J'essaie de comprendre s'il existe un moyen plus rapide de calculer toutes les valeurs propres et vecteurs propres d'une matrice de contiguïté très grande et clairsemée que d'utiliser scipy.sparse.linalg.eigsh Pour autant que je sache, cette méthode utilise uniquement la rareté et attributs de symétrie de la matrice. Une matrice d'adjacence est également binaire, ce qui me fait penser qu'il existe un moyen plus rapide de le faire.

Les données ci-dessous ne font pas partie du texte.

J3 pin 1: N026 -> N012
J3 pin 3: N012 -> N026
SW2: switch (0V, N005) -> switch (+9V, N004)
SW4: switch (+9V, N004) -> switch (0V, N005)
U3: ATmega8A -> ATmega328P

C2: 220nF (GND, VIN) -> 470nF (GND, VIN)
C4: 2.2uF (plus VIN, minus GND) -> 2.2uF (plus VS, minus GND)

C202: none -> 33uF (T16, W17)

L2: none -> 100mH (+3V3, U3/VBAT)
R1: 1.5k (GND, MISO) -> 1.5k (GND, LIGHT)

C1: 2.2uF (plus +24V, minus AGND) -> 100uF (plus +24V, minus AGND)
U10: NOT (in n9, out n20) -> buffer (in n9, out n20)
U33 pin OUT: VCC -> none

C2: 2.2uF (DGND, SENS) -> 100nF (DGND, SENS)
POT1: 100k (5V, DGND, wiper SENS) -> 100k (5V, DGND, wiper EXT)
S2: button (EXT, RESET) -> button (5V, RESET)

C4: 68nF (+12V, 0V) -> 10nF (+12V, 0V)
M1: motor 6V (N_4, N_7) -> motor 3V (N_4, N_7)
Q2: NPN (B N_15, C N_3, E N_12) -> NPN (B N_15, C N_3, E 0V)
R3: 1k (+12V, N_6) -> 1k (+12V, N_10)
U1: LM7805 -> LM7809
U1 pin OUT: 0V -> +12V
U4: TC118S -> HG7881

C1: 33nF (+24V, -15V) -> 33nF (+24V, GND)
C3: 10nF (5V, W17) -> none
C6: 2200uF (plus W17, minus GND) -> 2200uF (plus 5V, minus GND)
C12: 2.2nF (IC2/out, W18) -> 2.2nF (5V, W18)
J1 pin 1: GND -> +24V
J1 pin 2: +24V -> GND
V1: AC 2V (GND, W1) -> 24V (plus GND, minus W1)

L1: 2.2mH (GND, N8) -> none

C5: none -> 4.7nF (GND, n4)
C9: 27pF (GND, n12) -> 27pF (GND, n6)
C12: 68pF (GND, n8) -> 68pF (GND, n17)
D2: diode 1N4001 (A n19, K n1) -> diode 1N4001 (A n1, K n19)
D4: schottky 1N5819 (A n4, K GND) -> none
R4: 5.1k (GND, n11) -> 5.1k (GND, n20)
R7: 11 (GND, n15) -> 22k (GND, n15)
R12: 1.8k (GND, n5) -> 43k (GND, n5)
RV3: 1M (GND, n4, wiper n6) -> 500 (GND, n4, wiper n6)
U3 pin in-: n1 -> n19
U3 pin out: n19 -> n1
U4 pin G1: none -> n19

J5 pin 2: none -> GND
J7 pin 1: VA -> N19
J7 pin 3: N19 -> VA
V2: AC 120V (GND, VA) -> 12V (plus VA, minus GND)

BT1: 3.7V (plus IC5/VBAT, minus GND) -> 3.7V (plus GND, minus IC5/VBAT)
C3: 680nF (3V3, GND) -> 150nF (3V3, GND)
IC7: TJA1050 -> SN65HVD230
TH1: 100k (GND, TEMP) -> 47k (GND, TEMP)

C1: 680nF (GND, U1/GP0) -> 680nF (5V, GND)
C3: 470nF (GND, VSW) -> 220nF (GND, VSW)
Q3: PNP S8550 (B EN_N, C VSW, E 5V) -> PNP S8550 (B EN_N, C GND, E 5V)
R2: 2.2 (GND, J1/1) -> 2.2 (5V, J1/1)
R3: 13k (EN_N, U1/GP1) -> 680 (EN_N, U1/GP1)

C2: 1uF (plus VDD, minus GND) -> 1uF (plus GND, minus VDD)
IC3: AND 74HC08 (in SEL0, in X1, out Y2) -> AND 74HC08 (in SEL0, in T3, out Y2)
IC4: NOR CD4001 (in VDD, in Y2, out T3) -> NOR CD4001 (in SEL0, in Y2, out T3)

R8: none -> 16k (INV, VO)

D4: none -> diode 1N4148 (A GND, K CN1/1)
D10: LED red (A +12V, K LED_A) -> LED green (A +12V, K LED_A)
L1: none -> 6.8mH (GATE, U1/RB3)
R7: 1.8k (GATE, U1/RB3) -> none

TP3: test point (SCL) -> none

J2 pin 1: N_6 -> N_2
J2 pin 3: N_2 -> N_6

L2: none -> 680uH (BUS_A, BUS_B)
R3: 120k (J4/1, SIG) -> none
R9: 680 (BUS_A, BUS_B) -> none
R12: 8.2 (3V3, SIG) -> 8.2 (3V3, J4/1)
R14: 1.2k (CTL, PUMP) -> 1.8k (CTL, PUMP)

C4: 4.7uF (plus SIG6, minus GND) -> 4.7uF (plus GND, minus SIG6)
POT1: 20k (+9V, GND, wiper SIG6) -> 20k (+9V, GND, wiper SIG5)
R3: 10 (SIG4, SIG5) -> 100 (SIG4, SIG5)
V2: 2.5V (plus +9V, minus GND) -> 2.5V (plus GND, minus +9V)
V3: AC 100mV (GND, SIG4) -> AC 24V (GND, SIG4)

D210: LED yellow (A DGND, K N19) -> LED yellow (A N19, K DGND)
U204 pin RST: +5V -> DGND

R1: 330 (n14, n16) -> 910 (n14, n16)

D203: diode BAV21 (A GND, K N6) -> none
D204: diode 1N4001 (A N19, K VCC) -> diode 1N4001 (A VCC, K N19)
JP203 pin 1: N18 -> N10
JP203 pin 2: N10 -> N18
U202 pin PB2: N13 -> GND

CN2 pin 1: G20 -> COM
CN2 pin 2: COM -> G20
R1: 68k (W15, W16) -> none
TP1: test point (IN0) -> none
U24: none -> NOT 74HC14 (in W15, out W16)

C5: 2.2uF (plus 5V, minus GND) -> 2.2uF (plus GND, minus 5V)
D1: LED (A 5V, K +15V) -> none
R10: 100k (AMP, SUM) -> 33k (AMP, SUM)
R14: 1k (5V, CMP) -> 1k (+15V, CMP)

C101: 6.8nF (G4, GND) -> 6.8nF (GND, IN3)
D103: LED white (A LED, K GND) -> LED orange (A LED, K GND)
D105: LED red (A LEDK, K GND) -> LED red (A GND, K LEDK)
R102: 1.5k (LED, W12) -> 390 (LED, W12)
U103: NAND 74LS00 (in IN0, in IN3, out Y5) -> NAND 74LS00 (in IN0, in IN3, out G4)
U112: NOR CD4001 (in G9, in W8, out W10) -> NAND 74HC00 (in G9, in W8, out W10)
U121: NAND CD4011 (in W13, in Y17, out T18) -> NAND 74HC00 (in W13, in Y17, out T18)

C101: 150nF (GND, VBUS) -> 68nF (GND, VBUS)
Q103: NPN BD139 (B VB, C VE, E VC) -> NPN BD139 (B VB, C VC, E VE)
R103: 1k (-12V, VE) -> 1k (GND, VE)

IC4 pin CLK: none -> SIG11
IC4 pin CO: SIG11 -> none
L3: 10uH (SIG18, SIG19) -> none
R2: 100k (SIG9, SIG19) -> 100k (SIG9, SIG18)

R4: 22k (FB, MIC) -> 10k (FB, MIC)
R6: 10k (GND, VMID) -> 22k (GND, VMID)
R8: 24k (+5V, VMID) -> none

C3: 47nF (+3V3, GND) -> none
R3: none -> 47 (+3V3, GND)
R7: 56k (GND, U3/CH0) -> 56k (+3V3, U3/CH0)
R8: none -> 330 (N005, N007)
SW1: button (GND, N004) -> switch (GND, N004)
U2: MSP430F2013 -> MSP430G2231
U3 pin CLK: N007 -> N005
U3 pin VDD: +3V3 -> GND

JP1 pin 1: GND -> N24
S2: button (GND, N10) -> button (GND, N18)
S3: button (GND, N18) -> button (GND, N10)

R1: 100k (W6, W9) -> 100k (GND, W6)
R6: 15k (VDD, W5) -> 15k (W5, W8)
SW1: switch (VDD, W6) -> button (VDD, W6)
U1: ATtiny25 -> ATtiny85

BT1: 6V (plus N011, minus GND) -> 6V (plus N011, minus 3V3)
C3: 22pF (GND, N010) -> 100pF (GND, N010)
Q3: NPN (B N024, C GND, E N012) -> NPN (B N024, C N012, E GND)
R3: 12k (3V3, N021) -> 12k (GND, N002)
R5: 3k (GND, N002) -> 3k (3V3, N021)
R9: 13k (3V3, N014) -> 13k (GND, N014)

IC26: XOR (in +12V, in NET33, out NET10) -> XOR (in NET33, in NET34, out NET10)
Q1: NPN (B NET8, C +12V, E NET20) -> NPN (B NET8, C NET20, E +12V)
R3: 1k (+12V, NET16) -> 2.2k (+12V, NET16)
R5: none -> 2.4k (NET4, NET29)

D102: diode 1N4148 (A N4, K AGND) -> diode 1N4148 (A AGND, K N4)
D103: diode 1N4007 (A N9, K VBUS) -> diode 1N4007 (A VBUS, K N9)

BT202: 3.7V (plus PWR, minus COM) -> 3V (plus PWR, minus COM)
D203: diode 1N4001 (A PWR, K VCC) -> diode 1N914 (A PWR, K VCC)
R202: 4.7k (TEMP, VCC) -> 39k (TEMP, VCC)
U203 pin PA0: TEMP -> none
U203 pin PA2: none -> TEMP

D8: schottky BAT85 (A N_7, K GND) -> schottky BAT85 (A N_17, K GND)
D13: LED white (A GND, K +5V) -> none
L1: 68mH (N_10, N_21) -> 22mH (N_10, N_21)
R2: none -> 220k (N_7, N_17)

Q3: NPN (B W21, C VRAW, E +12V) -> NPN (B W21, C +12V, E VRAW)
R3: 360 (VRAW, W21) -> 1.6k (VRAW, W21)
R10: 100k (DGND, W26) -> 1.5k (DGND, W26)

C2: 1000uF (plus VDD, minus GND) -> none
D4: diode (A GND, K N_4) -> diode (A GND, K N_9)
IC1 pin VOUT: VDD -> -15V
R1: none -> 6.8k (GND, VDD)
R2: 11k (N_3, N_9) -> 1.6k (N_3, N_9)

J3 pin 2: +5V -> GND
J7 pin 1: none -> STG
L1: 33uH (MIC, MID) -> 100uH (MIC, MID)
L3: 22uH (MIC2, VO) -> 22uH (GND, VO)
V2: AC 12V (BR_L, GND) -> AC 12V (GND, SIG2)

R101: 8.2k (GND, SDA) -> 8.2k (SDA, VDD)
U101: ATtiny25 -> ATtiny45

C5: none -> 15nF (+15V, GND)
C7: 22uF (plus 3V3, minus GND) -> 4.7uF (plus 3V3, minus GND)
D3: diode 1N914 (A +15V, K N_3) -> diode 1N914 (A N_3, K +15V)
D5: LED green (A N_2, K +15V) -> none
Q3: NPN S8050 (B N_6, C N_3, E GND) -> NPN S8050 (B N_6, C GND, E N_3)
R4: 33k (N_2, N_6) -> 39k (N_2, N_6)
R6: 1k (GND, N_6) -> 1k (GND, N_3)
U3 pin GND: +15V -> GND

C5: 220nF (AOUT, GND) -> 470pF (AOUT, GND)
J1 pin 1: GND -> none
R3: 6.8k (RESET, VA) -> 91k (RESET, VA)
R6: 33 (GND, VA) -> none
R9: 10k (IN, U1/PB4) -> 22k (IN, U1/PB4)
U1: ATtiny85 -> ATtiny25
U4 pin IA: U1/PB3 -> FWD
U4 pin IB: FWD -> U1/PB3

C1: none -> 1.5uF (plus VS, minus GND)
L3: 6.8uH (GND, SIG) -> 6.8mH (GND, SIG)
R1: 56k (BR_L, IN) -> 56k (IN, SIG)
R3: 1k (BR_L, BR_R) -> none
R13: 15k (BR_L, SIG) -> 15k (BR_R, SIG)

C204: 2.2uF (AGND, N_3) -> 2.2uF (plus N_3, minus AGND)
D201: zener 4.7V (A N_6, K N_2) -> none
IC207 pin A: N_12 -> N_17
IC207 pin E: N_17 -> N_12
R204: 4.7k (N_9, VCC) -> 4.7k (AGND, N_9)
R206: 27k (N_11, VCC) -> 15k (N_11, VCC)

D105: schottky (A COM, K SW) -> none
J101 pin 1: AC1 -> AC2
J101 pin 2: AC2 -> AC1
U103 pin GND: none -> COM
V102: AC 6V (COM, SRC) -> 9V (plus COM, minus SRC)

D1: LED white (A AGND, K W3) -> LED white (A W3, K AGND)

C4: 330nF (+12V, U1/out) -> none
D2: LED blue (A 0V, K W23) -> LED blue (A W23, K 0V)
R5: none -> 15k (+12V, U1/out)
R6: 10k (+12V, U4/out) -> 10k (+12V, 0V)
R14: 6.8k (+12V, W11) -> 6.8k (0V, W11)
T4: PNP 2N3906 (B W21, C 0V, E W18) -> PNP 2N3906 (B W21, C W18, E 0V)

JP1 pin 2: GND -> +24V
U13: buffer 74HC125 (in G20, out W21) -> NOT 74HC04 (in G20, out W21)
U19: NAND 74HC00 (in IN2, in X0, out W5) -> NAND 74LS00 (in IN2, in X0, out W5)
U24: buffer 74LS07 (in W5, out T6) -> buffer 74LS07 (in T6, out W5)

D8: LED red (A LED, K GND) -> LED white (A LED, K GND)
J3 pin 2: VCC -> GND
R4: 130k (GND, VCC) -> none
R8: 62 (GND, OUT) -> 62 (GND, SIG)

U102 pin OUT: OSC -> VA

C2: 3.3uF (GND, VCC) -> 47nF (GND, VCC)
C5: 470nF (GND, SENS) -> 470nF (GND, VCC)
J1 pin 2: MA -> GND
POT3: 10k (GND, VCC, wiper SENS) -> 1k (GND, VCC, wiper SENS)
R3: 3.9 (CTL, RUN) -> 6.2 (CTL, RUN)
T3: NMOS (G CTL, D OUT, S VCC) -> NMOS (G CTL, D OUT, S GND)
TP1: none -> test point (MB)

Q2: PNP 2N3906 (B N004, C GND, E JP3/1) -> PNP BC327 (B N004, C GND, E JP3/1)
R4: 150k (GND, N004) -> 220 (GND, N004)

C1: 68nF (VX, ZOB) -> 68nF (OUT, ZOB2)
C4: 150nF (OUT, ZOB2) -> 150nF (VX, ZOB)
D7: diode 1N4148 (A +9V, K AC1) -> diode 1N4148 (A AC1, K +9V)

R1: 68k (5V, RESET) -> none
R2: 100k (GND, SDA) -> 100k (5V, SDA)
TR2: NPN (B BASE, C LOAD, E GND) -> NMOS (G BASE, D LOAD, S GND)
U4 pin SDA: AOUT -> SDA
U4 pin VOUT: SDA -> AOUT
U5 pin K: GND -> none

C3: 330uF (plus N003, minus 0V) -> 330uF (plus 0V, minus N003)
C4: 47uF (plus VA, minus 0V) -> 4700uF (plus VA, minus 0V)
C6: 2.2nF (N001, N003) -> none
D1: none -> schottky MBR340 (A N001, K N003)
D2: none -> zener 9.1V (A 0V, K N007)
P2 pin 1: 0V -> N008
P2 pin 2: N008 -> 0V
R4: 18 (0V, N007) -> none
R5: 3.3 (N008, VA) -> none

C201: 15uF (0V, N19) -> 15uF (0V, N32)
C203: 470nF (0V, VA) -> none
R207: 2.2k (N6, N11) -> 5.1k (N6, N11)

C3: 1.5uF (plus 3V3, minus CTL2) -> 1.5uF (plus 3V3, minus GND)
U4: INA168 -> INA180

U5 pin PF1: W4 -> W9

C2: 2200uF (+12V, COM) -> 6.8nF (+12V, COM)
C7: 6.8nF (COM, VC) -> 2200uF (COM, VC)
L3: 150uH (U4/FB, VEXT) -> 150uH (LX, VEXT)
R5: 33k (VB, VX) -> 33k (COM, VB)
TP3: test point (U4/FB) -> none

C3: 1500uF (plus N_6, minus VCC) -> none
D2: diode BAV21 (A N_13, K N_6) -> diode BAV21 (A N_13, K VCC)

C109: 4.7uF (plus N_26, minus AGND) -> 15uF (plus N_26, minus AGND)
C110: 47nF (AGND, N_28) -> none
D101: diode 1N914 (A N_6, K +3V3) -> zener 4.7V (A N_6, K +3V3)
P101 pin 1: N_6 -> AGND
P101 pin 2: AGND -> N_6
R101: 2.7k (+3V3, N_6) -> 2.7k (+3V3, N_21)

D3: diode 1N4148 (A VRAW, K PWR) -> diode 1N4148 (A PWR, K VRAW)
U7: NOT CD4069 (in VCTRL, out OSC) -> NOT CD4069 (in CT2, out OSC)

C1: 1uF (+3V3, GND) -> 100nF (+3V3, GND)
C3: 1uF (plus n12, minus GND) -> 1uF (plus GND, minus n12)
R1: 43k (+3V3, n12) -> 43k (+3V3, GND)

J'ai créé une matrice de contiguïté clairsemée de 1000x1000 et comparé plusieurs méthodes sur mon ordinateur portable Ubuntu 13.04 x230:
- scipy.sparse.linalg.eigs: 0,65 seconde
- scipy.sparse.linalg.eigsh: 0,44 secondes
- scipy.linalg.eig: 6,09 secondes
- scipy.linalg.eigh: 1,60 secondes
Avec les eigs et eigsh clairsemés, je fixe k, le nombre des valeurs propres et des vecteurs propres souhaités, comme étant le rang de la matrice.
Le problème commence avec des matrices plus grandes - sur une matrice 9000x9000, il a fallu 45 minutes à scipy.sparse.linalg.eigsh!